「魔法つかい」第38話

 映画も意識した、実在の芸能人とのタイアップ回でした。
 タイアップ回なだけに、作画には力が入っていました。
 筋立てのほうは、芸能人を目立たせる必要性が生じるために、それ相応のものになってしまっていました。

 とにかく、芸能人を目立たせる事が主眼だったため、話全体のバランスはあまりいいものではありませんでした。
 また、戦闘でも、映画に向けての「モフルン推し」が昂じすぎていました。その結果、プリキュア三人が戦闘不能になったところを、モフルンの機転で「カボチャ鳥」が復活してその力で窮地を脱する、という本末転倒な展開になってしまっていました。
 まあ、外部の芸能人とタイアップすると、このように筋立てが犠牲になるのは商業作品として仕方ないところではあるのですが…。
 ただ、その分、タイアップ回ならではの良質作画なので、視覚的には楽しむことができました。
 特に、「空腹の花海ことは」が様々な表情を見せます。
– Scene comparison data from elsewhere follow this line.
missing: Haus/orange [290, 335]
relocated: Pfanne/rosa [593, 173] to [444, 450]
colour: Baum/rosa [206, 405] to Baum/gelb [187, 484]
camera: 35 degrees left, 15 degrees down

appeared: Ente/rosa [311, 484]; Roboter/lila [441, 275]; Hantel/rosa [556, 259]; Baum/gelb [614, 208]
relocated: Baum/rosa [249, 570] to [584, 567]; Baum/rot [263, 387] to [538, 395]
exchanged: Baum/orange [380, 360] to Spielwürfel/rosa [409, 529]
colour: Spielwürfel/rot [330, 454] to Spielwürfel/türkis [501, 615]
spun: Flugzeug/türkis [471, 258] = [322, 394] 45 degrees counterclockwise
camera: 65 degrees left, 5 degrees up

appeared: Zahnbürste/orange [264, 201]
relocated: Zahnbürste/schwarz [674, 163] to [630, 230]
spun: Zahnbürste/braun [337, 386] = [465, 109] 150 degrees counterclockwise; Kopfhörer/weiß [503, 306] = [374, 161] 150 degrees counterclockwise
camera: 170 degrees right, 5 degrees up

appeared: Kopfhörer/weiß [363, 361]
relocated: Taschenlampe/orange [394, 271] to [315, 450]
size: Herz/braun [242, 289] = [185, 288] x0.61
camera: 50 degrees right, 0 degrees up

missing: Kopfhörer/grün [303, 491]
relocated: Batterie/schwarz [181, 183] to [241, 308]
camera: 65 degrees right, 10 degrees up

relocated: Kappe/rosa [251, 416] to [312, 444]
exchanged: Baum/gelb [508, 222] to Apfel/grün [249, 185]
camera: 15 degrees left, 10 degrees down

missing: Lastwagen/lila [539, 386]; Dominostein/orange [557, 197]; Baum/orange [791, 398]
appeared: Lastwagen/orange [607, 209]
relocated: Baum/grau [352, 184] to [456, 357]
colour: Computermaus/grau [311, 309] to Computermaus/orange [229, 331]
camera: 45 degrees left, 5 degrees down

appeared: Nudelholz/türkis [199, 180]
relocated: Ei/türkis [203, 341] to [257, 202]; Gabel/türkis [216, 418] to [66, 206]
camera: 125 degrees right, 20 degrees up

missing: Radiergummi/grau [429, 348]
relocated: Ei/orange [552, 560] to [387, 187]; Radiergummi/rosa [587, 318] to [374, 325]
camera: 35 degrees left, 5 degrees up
この豊かな描写には感心させられました。

 次回は、津成木第一中学校でのハロウィン話です。
 ハロウィン回を2度もやるとは異例ですが、今回はタイアップで、次回が本番、という意味合いもあるのかも、などと思っています。
 津成木第一中学校の人々と魔法界の人々のハロウィン前提での関わりがどのように描かれるか、楽しみにしています。